Ausser Spesen nichts gewesen: So könnte man das mit Spannung erwartete Urteil des Bundesverwaltungsgerichts im Verfahren Uber Eats versus Postcom zusammenfassen. Denn die entscheidende Frage wird darin nicht beantwortet: Nämlich die Frage, ob ein Paket immer ein Paket ist und ob folglich Pizzakuriere eine Art Pöstler und Essenslieferanten demnach auch Postanbieter sind. Eine klärende Antwort wäre wichtig: Denn wenn dem so wäre, dann müssten sich Uber Eats und andere Lieferservices bei der Eidgenössischen Postkommission Postcom registrieren lassen – und als Folge davon auch postbranchenübliche Löhne zahlen.

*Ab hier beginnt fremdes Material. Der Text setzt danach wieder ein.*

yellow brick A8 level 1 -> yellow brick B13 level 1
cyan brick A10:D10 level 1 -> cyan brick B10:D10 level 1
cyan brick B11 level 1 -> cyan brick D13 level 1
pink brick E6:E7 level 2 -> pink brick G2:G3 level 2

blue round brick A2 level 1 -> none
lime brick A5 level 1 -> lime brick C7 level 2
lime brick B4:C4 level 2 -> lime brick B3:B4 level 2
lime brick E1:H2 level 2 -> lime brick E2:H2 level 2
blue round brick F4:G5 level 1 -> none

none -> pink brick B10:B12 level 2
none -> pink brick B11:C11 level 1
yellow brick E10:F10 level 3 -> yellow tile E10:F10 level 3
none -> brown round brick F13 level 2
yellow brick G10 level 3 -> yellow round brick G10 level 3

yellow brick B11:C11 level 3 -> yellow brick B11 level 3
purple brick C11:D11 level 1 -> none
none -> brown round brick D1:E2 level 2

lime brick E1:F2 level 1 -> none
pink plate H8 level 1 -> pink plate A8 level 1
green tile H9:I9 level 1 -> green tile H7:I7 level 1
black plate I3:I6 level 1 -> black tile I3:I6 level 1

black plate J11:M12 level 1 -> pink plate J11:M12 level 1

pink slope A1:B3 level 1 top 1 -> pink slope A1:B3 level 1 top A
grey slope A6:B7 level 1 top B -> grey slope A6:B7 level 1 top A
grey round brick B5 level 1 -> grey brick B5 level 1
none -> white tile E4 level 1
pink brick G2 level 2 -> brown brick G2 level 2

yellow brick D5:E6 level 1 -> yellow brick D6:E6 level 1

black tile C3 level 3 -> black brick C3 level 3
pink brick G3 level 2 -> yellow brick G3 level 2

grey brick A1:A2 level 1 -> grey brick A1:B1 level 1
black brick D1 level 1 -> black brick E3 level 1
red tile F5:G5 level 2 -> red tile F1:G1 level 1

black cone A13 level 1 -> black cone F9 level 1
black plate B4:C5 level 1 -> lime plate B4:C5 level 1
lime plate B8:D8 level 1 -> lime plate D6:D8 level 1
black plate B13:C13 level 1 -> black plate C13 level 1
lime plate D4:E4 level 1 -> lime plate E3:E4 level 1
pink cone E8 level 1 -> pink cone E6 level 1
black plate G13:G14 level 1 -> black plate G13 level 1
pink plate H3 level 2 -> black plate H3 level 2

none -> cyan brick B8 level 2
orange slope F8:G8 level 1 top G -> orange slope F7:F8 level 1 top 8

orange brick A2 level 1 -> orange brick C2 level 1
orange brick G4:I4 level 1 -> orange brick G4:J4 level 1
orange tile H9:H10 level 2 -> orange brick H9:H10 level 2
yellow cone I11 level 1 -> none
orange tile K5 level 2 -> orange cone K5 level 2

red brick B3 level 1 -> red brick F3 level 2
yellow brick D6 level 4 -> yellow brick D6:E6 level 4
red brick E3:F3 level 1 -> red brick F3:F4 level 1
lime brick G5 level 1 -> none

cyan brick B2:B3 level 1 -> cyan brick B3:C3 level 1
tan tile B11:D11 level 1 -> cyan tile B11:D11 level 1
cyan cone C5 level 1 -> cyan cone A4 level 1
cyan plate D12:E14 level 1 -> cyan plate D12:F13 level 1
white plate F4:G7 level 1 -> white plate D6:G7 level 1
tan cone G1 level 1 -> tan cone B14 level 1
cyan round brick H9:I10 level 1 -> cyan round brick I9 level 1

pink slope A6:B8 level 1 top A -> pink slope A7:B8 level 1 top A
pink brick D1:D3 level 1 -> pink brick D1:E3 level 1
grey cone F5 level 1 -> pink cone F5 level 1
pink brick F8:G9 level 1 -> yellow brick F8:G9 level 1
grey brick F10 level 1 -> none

Uber Eats muss sich nun nicht registrieren lassen, jedenfalls vorerst nicht. Denn das Bundesverwaltungsgericht hat mit seinem Urteil vom 26. Januar 2022 die entsprechende Verfügung der Postcom vom 10. Dezember 2020 aufgehoben – aber eben, nicht aufgrund einer materiellen Beurteilung, sondern wegen eines Formfehlers. Konkret: wegen der «Verletzung der Ausstandspflicht» durch frühere Präsidentin der Postcom Géraldine Savary. Die Waadtländer alt Ständerätin hatte die Postcom während eines Jahres präsidiert, bevor sie das Amt Ende 2020 wieder niederlegte, um Chefredaktorin von «Femina» zu werden, eines Frauenmagazins, das der welschen Sonntagszeitung «Le Matin Dimanche» beiliegt. Heute wird die Aufsichtskommission von Anne Seydoux-Christe präsidiert, ebenfalls einer ehemaligen Ständerätin.
Die niederländische Gesellschaft Uber Portier, welche die Rechte an der Uber-Eats-Plattform besitzt, kritisierte in ihrer Beschwerde vor Bundesverwaltungsgericht, dass Savary an der Jahresmedienkonferenz der Postcom bereits ihre Meinung kundgetan hatte, obwohl das Verfahren mit Uber Eats noch bei weitem nicht abgeschlossen war und der Verfügungsbeschluss erst ein halbes Jahr später gefällt wurde.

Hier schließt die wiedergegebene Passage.